Spectacular (silent) film footage of the construction of the Panama Canal more than a century ago.
The film shows the construction of the Miraflores and Gatun locks in detail as well as the digging of "The Culebra Cut" including steam trains, steam shovels and steam dredgers at work and scenes of the locks an the Canal in its first days op operation in 1914.

Wikipedia: The Panama Canal (Spanish: Canal de Panamá) is an artificial 82 km (51 miles) waterway in Panama that connects the Atlantic Ocean with the Pacific Ocean. The canal cuts across the Isthmus of Panama and is a conduit for maritime trade.

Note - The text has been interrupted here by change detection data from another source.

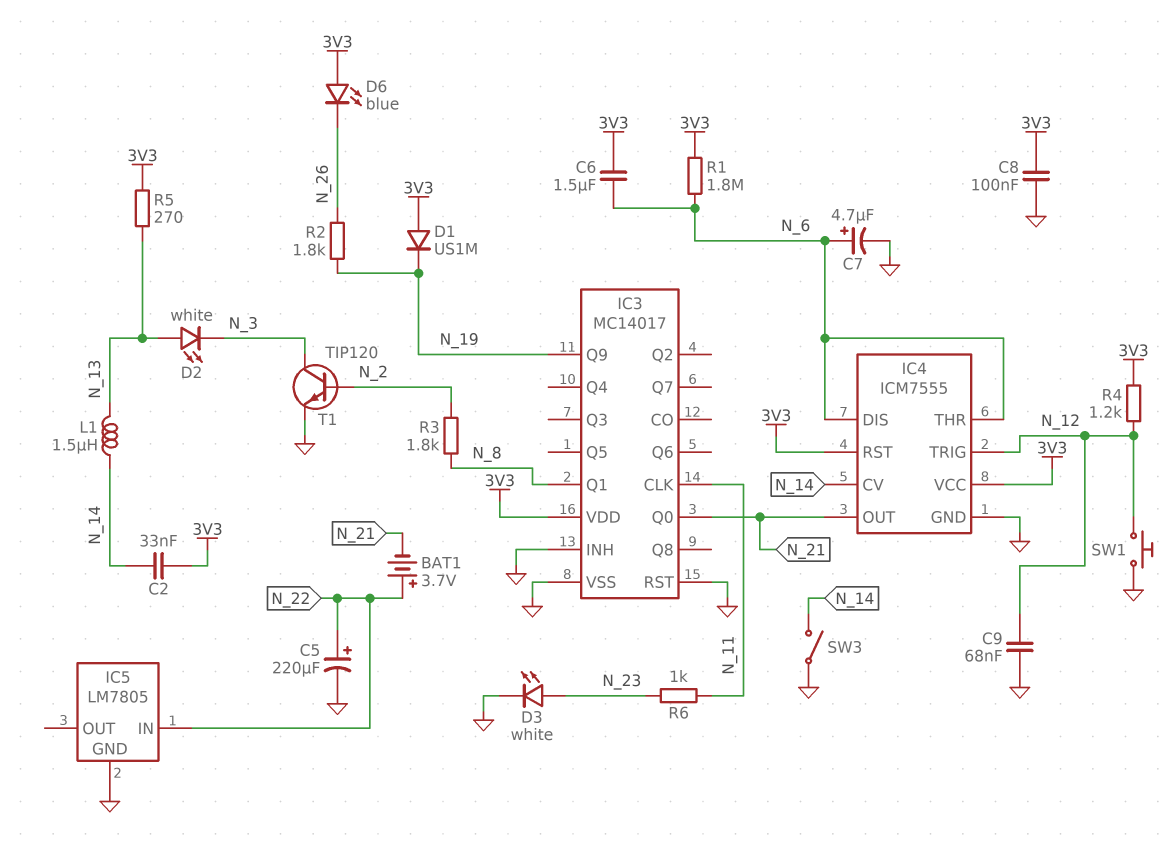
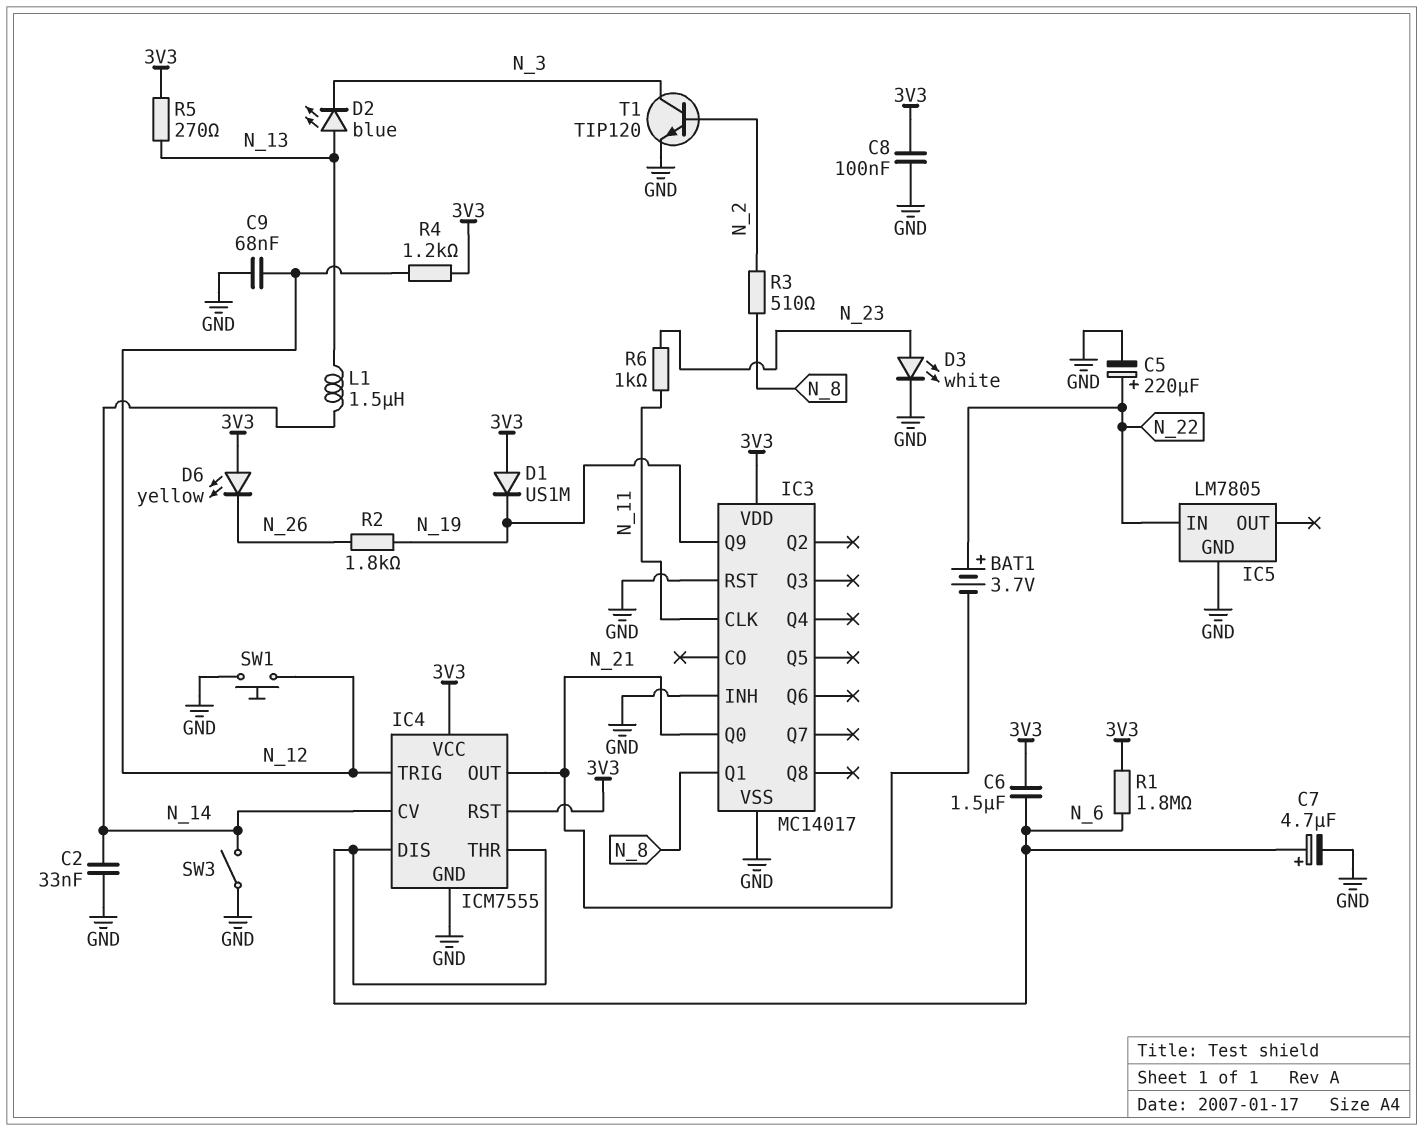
C2: 33nF (3V3, N_14) -> 33nF (GND, N_14)
D2: LED white (A N_13, K N_3) -> LED blue (A N_13, K N_3)
D6: LED blue (A 3V3, K N_26) -> LED yellow (A 3V3, K N_26)
R3: 1.8k (N_2, N_8) -> 510 (N_2, N_8)

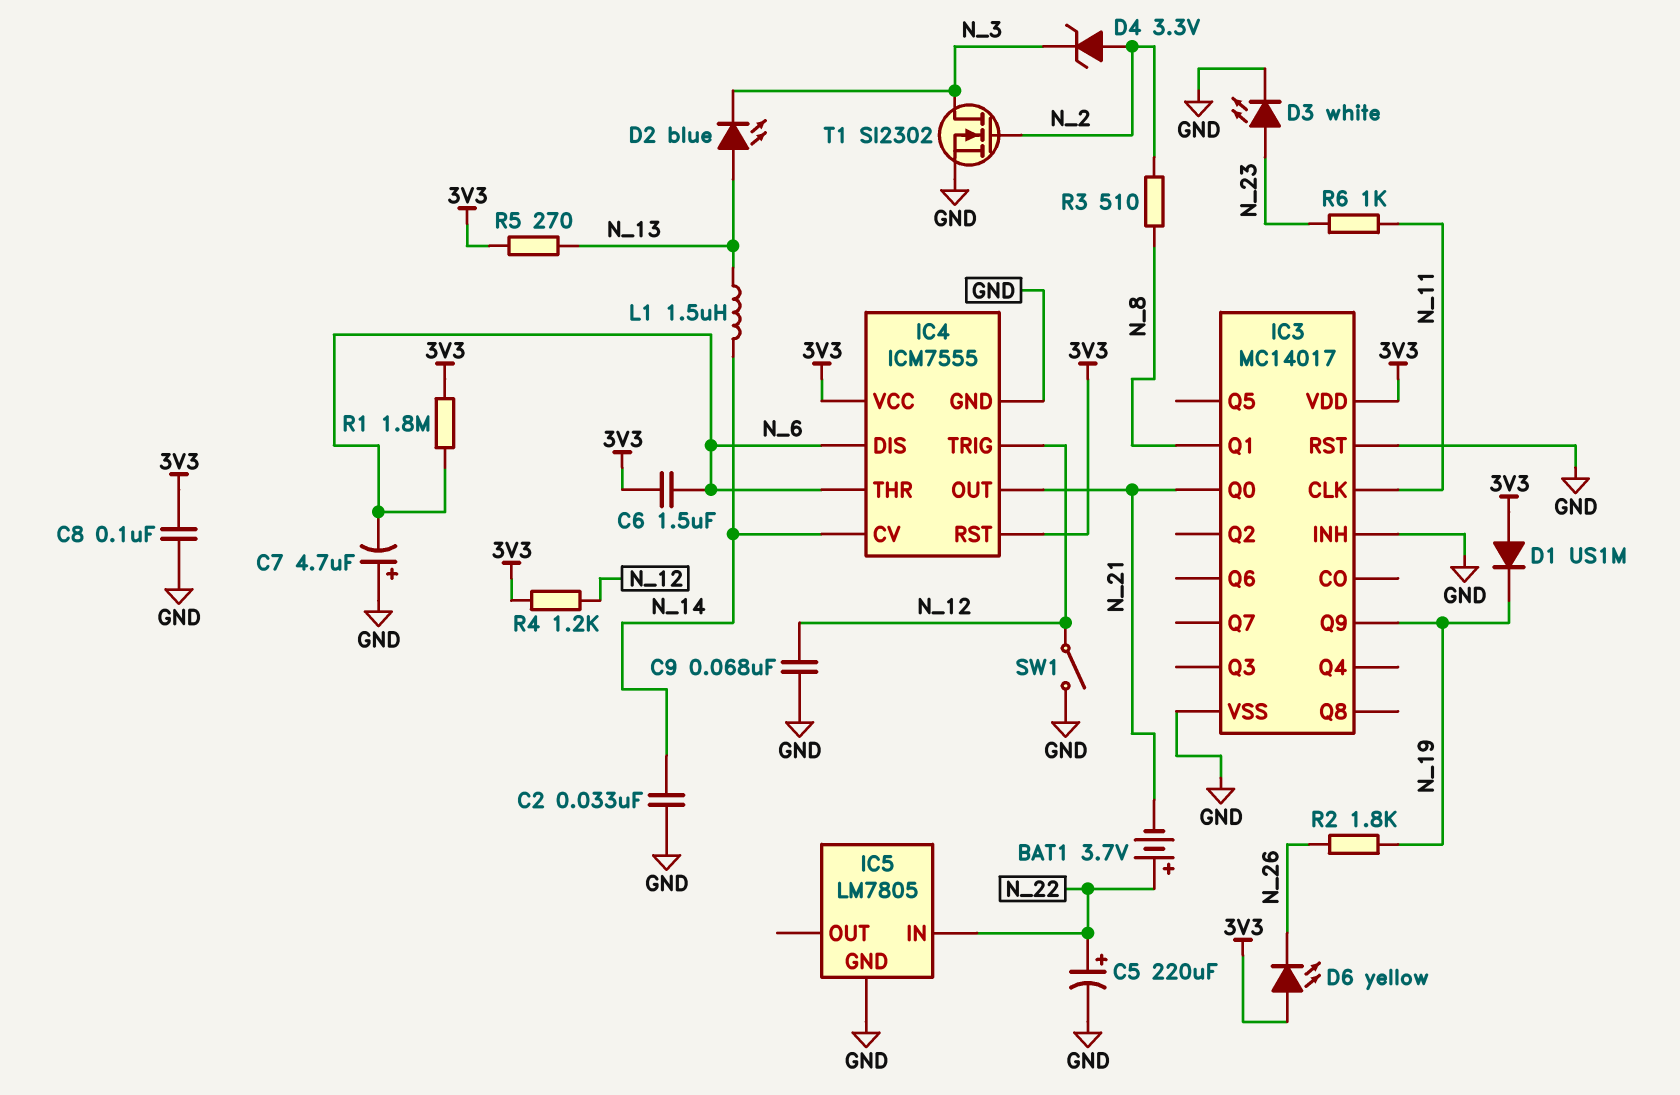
C7: 4.7uF (plus N_6, minus GND) -> 4.7uF (plus GND, minus N_6)
D4: none -> zener 3.3V (A N_2, K N_3)
SW1: button (GND, N_12) -> switch (GND, N_12)
SW3: switch (GND, N_14) -> none
T1: NPN TIP120 (B N_2, C N_3, E GND) -> NMOS SI2302 (G N_2, D N_3, S GND)

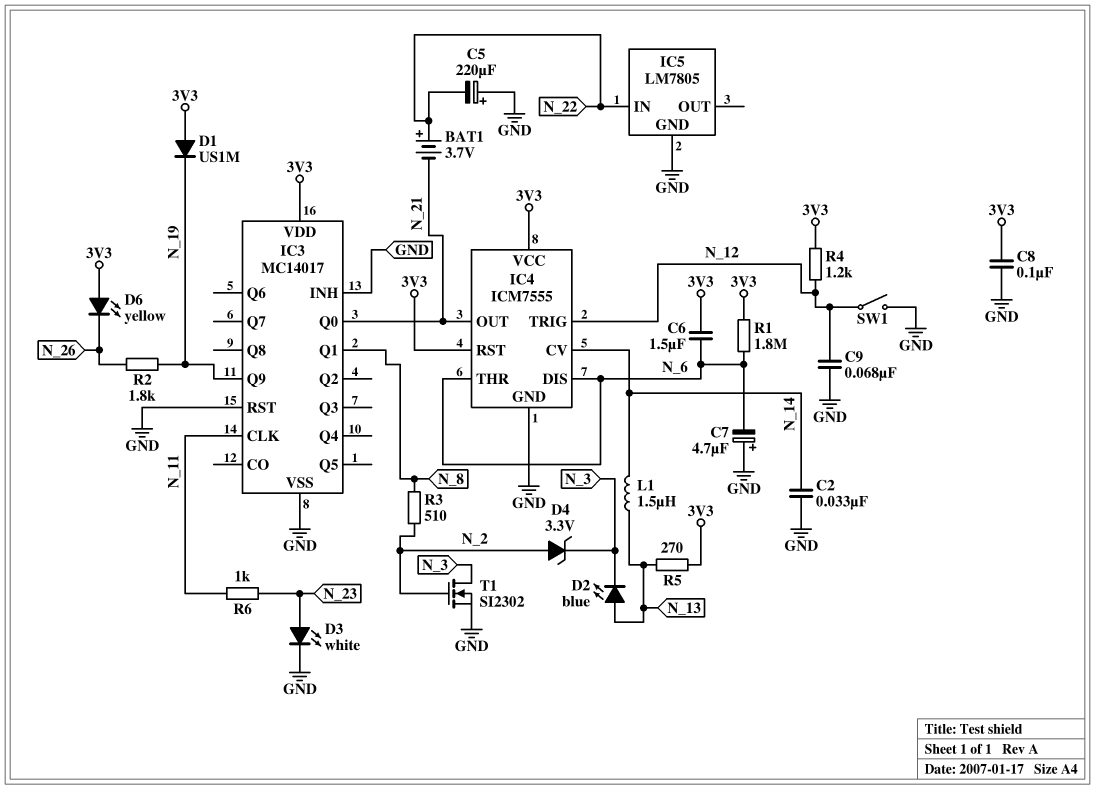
C5: 220uF (plus N_22, minus GND) -> 220uF (plus GND, minus N_22)

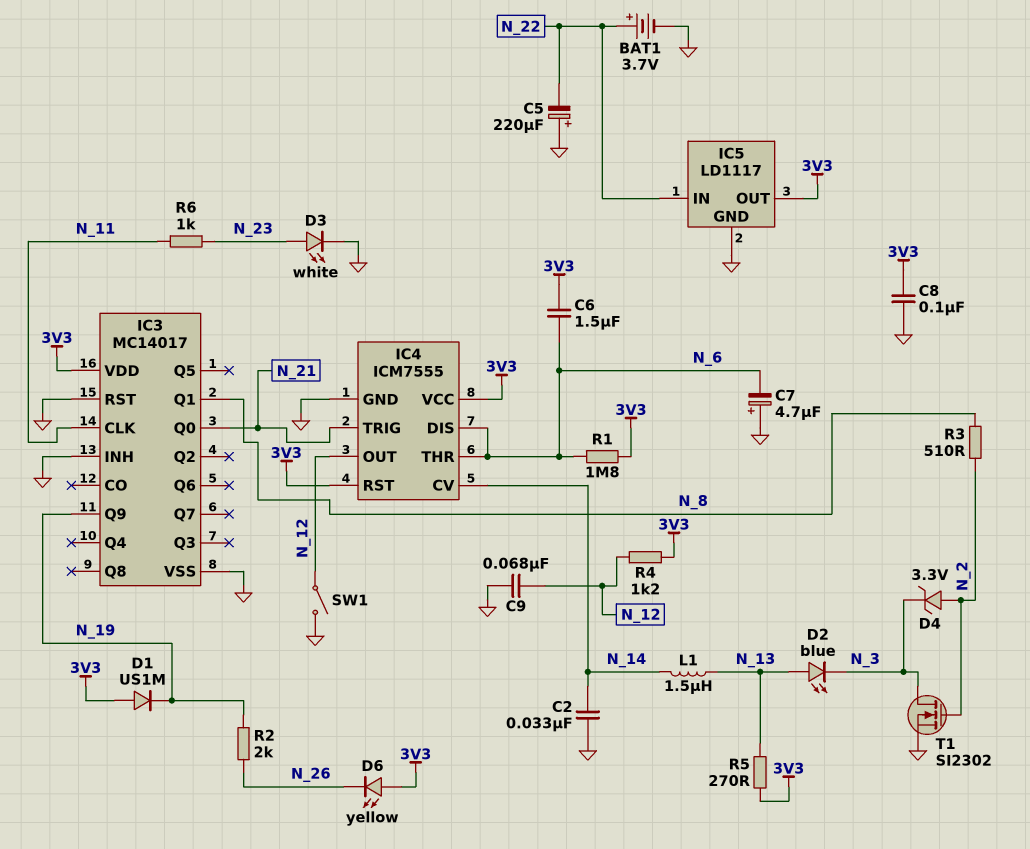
BAT1: 3.7V (plus N_22, minus N_21) -> 3.7V (plus N_22, minus GND)
IC4 pin OUT: N_21 -> N_12
IC4 pin TRIG: N_12 -> N_21
IC5: LM7805 -> LD1117
IC5 pin OUT: none -> 3V3
R2: 1.8k (N_19, N_26) -> 2k (N_19, N_26)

Canal locks are at each end to lift ships up to Gatun Lake, an artificial lake created to reduce the amount of excavation work required for the canal, 26 m (85 ft) above sea level, and then lower the ships at the other end. The original locks, "Miraflores" in the South and "Gatun locks" in the North, are 32.5 m (110 ft) wide.

France began work on the canal in 1881, but stopped because of engineering problems and a high worker mortality rate, caused by malaria and yellow fever. The United States took over the project in 1904 and opened the canal on August 15, 1914. One of the largest and most difficult engineering projects ever undertaken, the Panama Canal shortcut greatly reduced the time for ships to travel between the Atlantic and Pacific oceans, enabling them to avoid the lengthy, hazardous Cape Horn route around the southernmost tip of South America via the Drake Passage or Strait of Magellan and the even less popular route through the Arctic Archipelago and the Bering Strait.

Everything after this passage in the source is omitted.